“I’ll have…” I glance at Edgar, then the menu, then back to the waiter. “Whatever won’t get me banned from the premises.”

The waiter stares at me. Then at Edgar. Then back at me with the kind of look that says, you’re too pretty to die this way, babe. It’s part pity, part respect. He knows I’m not walking out of here untouched. Emotionally or otherwise.

“Surprise me,” I say, closing my menu with a snap.

The waiter sighs like he’s mentally canceling his plans for the evening. He mutters and disappears into the shadows.

I lean across the table. “Do you just… do that to them? Is this a kink?”

Edgar tilts his head, lips twitching in amusement. “If taking control of my culinary experience is a kink, then yes. But I tip extravagantly. Call it aftercare.”

“You better,” I say. “That man looked like he aged a full decade while you ordered. I saw his soul attempt to crawl out his ear.”

“If I’m going to ingest something, I want to know it deserves me.”

Sweet Lucifer. I may be ovulating.

We’re halfway through dinner when I bring it up. Casual. Like I’m not planning to enter battle under a buttercream banner.

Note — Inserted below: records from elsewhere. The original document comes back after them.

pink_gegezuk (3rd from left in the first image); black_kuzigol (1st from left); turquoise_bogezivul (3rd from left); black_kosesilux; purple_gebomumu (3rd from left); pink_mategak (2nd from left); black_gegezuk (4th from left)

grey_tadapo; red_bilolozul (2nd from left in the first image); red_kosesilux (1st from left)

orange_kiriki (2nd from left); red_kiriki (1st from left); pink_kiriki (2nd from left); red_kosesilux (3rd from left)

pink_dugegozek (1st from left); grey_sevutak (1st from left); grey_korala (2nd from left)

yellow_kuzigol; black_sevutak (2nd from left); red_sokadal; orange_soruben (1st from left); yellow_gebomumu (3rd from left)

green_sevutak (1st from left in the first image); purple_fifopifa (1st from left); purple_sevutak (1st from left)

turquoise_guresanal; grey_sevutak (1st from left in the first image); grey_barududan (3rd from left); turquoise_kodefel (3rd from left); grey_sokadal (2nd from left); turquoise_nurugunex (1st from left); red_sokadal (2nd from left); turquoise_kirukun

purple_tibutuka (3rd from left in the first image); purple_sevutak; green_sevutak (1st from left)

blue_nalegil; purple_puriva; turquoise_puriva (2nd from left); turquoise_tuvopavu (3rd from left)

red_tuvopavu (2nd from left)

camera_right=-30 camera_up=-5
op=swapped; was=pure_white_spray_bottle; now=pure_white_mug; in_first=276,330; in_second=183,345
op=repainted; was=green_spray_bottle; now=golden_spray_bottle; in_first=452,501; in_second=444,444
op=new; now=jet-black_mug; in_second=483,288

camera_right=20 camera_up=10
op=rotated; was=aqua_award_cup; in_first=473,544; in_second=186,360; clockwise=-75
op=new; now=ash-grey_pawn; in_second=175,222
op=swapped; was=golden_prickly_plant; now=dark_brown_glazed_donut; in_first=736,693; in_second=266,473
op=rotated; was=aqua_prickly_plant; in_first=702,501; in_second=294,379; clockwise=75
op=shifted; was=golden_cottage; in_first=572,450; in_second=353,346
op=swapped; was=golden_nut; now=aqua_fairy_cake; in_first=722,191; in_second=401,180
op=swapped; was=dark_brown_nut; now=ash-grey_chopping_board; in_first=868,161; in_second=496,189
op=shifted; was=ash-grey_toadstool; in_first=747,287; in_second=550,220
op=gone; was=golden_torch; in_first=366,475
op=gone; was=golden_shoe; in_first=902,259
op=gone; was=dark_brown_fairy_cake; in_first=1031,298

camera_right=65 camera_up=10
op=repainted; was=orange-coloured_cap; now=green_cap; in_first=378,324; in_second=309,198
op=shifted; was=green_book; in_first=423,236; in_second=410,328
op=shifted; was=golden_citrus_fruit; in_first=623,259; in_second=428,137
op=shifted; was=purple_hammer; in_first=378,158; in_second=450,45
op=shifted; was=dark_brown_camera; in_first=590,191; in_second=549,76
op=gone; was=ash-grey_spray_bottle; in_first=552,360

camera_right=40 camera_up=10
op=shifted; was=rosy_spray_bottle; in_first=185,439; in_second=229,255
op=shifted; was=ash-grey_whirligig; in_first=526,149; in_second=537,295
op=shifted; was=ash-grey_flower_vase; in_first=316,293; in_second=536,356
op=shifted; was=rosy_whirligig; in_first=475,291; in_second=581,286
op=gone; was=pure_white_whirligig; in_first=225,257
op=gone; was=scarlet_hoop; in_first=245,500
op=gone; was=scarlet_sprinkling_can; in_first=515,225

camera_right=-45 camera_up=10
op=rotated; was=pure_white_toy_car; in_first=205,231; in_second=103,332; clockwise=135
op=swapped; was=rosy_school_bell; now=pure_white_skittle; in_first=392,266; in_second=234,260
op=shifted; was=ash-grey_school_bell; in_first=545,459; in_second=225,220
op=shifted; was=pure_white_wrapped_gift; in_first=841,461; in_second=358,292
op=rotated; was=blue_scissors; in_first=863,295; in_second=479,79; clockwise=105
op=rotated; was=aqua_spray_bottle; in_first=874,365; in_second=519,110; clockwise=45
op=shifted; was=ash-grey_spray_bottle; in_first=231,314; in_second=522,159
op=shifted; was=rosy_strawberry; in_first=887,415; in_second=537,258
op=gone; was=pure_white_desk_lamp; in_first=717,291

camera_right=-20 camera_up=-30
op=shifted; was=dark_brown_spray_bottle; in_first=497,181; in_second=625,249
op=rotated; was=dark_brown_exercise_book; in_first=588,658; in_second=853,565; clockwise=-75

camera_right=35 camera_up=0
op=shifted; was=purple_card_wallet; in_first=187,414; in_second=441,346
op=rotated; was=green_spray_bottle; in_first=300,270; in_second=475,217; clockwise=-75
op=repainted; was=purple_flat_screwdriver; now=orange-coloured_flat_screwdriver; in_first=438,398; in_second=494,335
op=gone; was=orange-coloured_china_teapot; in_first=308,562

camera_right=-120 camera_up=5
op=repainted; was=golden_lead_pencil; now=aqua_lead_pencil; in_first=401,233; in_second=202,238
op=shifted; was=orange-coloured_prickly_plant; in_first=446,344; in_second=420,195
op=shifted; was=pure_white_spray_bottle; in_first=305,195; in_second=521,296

“So,” I say, dragging my fork through a puddle of sauce like I’m drawing blood from the table. “You heard about the bake-off?”

Edgar makes a soft noise. Not quite a groan. More like someone recalling the details of a historical betrayal. “I have.”

“She’s entering.”

He doesn’t have to ask who. His whole face ices over like someone just whispered a slur in fondant. “Of course she is,” he says, sipping his water like it’s gin and regret. “She can’t help herself.”

“What should I make to beat her?” I ask, like it’s a joke. Like I’m not dead serious and considering seduction via crumble topping.

He doesn’t answer right away. Just stares into the middle distance like he’s watching a movie only he can see, and it’s set in a small-town kitchen full of passive-aggressive frosting swirls and pain.

“When I was fourteen,” he says at last, voice smooth but dipped in something bitter, “I entered that same competition. It was junior division, and the theme was ‘nostalgic treats.’ I made hand-pulled toffee and vanilla marshmallows from scratch. A three-day effort. Caramelized sugar ribbons. Brûléed tops. Perfect.” He pauses. His jaw tenses. I swear he’s reliving the war. “I placed second,” he says.

“To who?”

He looks at me like I already know. Like the universe already knows. “Cookie,” he says.

My stomach drops. My ovaries stage a tiny protest, throwing rolling pins in solidarity.

“She made… Rice Krispies. With pink sprinkles,” he says, nearly spitting. “She called them ‘unicorn bars.’ One judge cried. Said it reminded him of his daughter’s birthday. There was glitter. On the plate.”

I reach across the table, touching his wrist lightly. “You were robbed.”

“I was seventeen when I tried again. Chocolate babka, swirled with pistachio. I braided it into the shape of a heart. She brought muffins shaped like puppies and named them.” He runs a hand down his face. “One was called Mr. Snickerdoodle. I got honorable mention.”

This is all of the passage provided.